I want to spread the word.
When I was 11 or so, I saw 2001: A Space Odyssey. What struck me, is still with me, is György Ligeti’s music. In my teens, I bought and listened to Luciano Berio’s “Points On A Curve To Find”, and loved it. I certainly enjoyed pop rock and ilk: the freshness of punk, the animation of dance. But, ultimately, I found that, for musical satisfaction, modernist music is to pop music as pop music is to nursery rhyme.

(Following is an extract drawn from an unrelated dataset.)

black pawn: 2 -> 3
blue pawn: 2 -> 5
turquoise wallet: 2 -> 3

I know I’m not alone. As a student, I saw the London premier of Stockhausen’s “Donnerstag Aus Licht” in Covent Garden and was surprised at the number of real people in the audience (or was it Covent Garden biker day?). If music with the satisfying complexity of modernism, and most of the other contemporary classical movements, can reach normal people like me, then so can modernist poetry.

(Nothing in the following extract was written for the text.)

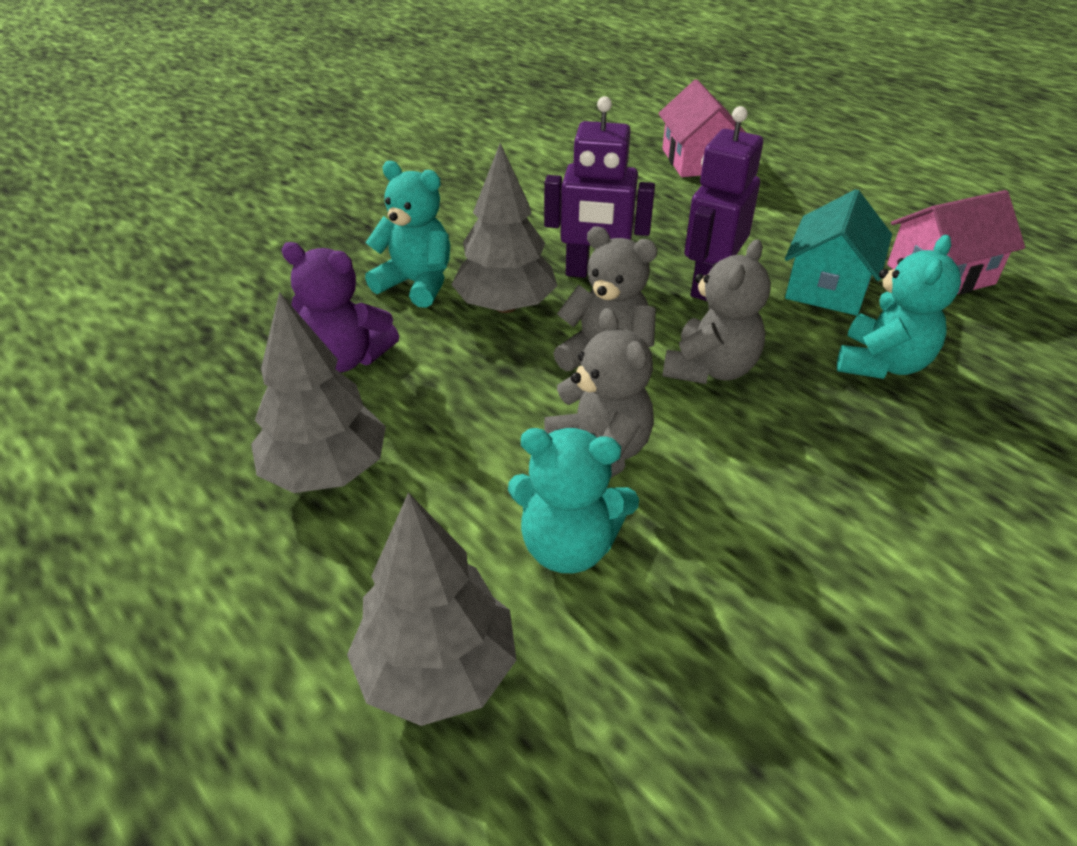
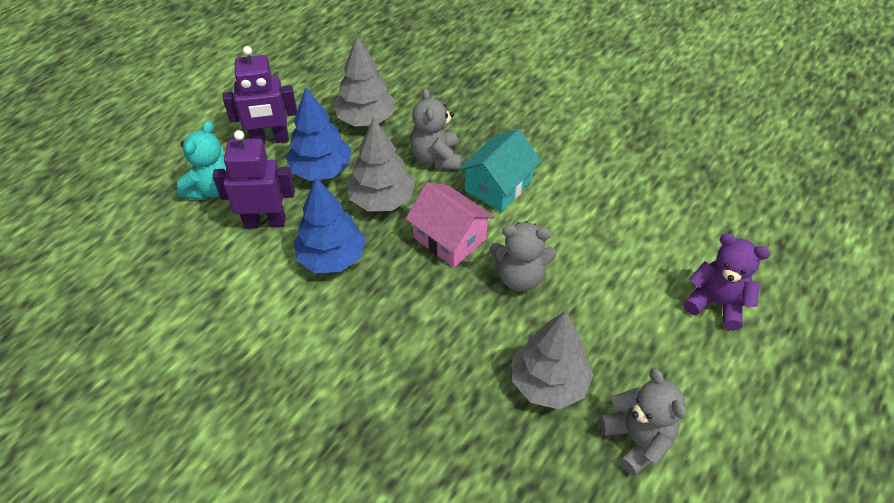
blue tree: 0 -> 2
pink house: 2 -> 1
turquoise teddy bear: 3 -> 1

You see, I’ve found I have the same reaction to much of the poetry published by most of the poetry publishing houses as I did—and do—to most pop music. The poetry discussions and reviews in newspapers like The Guardian seem earnest and dull, though at least they discuss it. The poetry promoted by Andrew Motion, the current Poet Laureate, feels similar. What he’s trying to do, spread the word, is good, but to me he’s promoting poetry as staid and boring. There is interesting thought causing pop poetry out there—Benjamin Zephaniah for Poet Laureate!

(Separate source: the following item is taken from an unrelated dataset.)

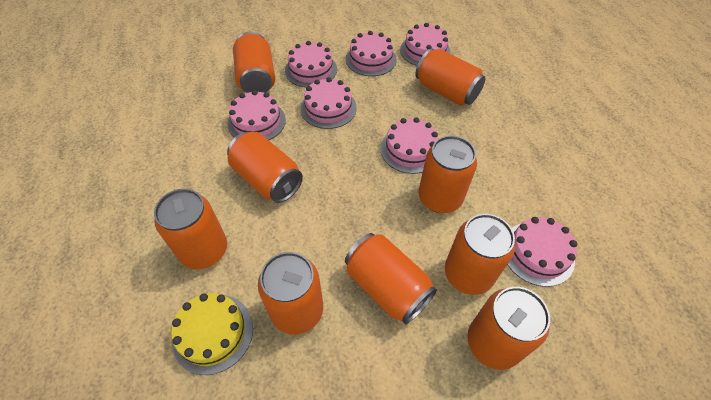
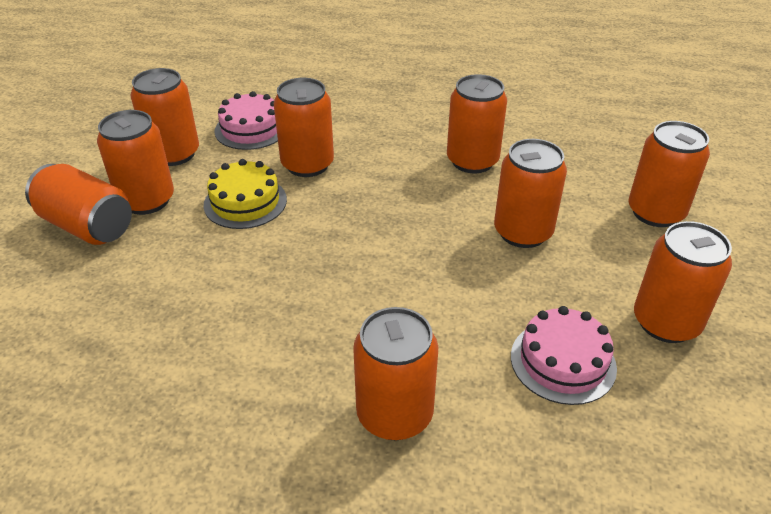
pink cake: 7 -> 2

It was with deep deep irony, amusing in retrospect, that I was getting fed up with m–o–r poetry in exactly the right city to discover the exciting stuff with depth, and didn’t know it. There are separate groups of poets in Cambridge, and they didn’t, and still don’t, communicate too well. It was only when, by pure luck, I found out about the The 13th Cambridge Conference of Contemporary Poetry that I discovered deeply interesting form.
I’m exploring, I’m having the same reaction to modernist poetry as I did to Ligeti and Berio as a child. I didn’t know why I liked the music, I didn’t get most of it, but I knew something was happening, something incredible was there—the music invaded me, I had a burn desire to find and understand. Had I not had a fundamental adulation of the sciences, which I still have, I may have ended up a composer. Now I’m a poet, an ignorant poet, and that burn of exploration has caught me again. Yeah!